To define an expectation conditional on an event in a probability space is essentially no more than defining a conditional probability, then constructing the expectation as an integral with respect to this measure. At an abstract level, it is often more useful to define an expectation conditional on a sigma-algebra. Informally, we want to define the expectation conditional on every event in a sigma-algebra simultaneously. Most importantly, the result is measurable with respect to this sigma-algebra, so is a random variable itself under suitable conditions.

We want to proof that such a construction exists. We take $X$ a $\mathcal{F}$-measurable random variable, and consider a sub-sigma-algebra $\mathcal{G}\subset\mathcal{F}$. We want to define $Y=\mathbb{E}[X|\mathcal{G}]$, which is integrable, $\mathcal{G}$-measurable, and such that $\mathbb{E}X1_A=\mathbb{E}Y1_A$, for all $A\in\mathcal{G}$.

We also want to show that this conditional expectation is, up to null events, unique. When $\mathcal{G}=\sigma(B_i,i\in I)$ is generated by a countable collection of disjoint events, then we can define $Y:=\sum_{i\in I}\mathbb{E}[X|B_i]1_{B_i},$

and verify that this satisfies the conditions.

We proceed in the general case. Uniqueness is easy. Suppose have $Y,Y'$ satisfying the conditions. Then the event $A=\{Y>Y'\}\in\mathcal{G}$. Substituting into the definition gives: $\mathbb{E}[(Y-Y')1_A]=\mathbb{E}[X1_A]-\mathbb{E}[X1_A]=0$

But $(Y-Y')1_A\geq 0$ and so we conclude that $\mathbb{P}(A)=0$, and $Y'\geq Y$ almost surely. Of course the reverse argument applies also, and so $Y=Y'$ a.s.

For existence, we exploit a property of Hilbert spaces. We initially assume $X\in L^2$. We can decompose the host space as $L^2(\mathcal{F})=L^2(\mathcal{G})+L^2(\mathcal{G})^{\perp}$ and $X=Y+Z$

in this orthogonal projection. The operator on this space is $\langle X,Y\rangle:=\mathbb{E}XY$, and so $1_A\in L^2(\mathcal{G})\Rightarrow \mathbb{E}[Z1_A]=0$,

From this, we conclude that $Y$ is suitable.

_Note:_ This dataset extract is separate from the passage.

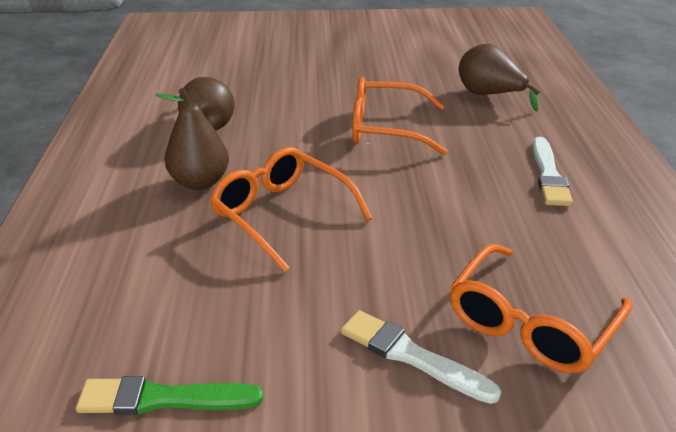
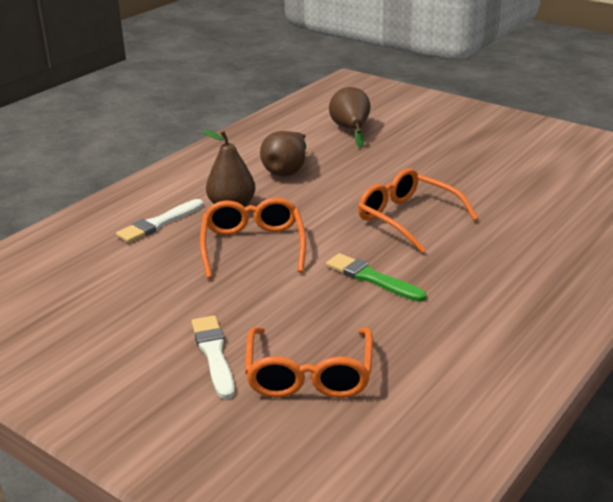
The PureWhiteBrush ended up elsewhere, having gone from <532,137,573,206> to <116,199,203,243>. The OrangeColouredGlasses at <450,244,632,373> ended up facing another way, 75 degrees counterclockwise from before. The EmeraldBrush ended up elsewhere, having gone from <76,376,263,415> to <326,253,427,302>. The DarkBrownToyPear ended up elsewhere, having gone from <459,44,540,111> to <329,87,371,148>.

For what follows, observe that $\{Y<0\}$ is $\mathcal{G}$-measurable, and so by a similar argument to before, $X\geq 0$ a.s. implies $Y\geq 0$ a.s.

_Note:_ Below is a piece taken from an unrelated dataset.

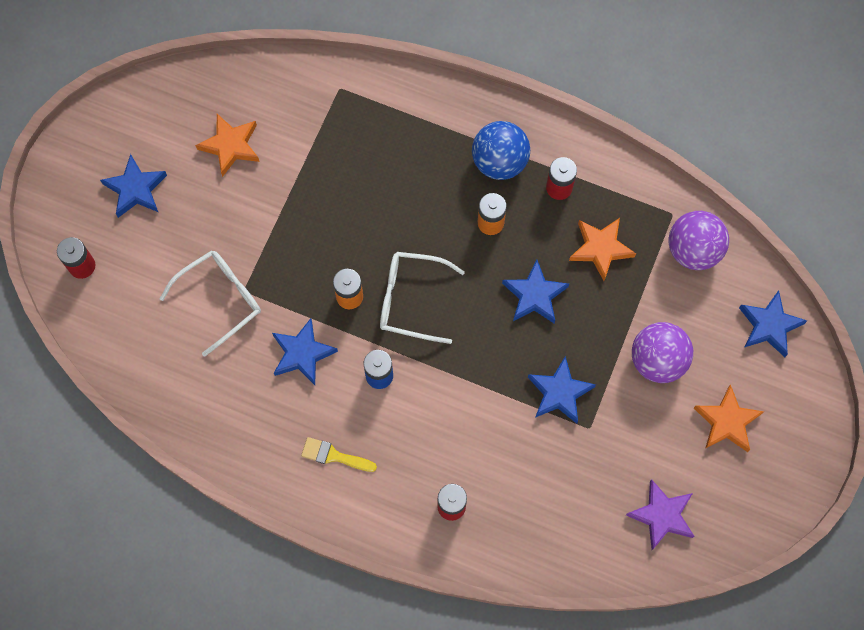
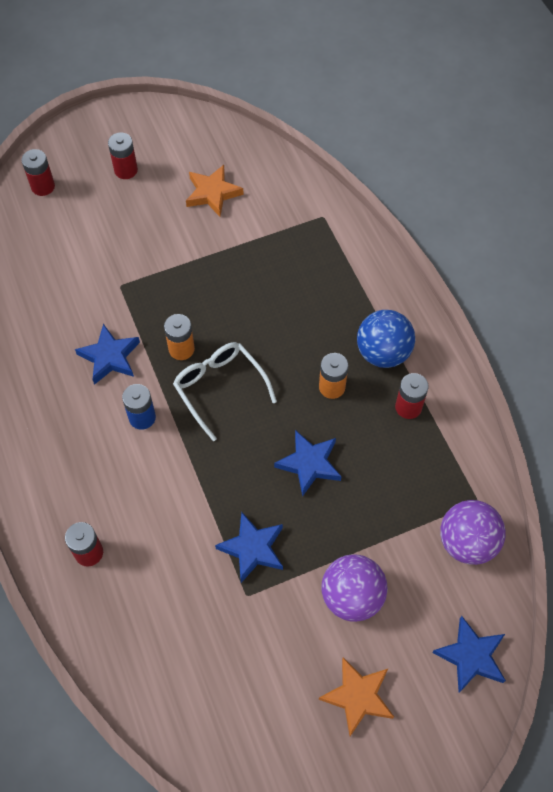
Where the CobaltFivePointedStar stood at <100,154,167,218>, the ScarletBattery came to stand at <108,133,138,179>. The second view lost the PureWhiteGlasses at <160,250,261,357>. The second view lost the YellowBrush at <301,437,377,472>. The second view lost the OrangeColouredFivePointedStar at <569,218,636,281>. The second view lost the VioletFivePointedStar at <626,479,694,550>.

For general $X\geq 0$, set $X_n:=X\wedge n\uparrow X$, and $Y_n:=\mathbb{E}[X_n|\mathcal{G}]$. By our previous observation, everything relevant is almost surely non-negative, and we can apply monotone convergence to both sides of the relation $\mathbb{E}[X_n1_A]=\mathbb{E}[Y_n1_A]$

to obtain the definition, and take $A=\Omega$ to check integrability. Separating general $X$ into positive and negative parts gives the result for generally supported random variables.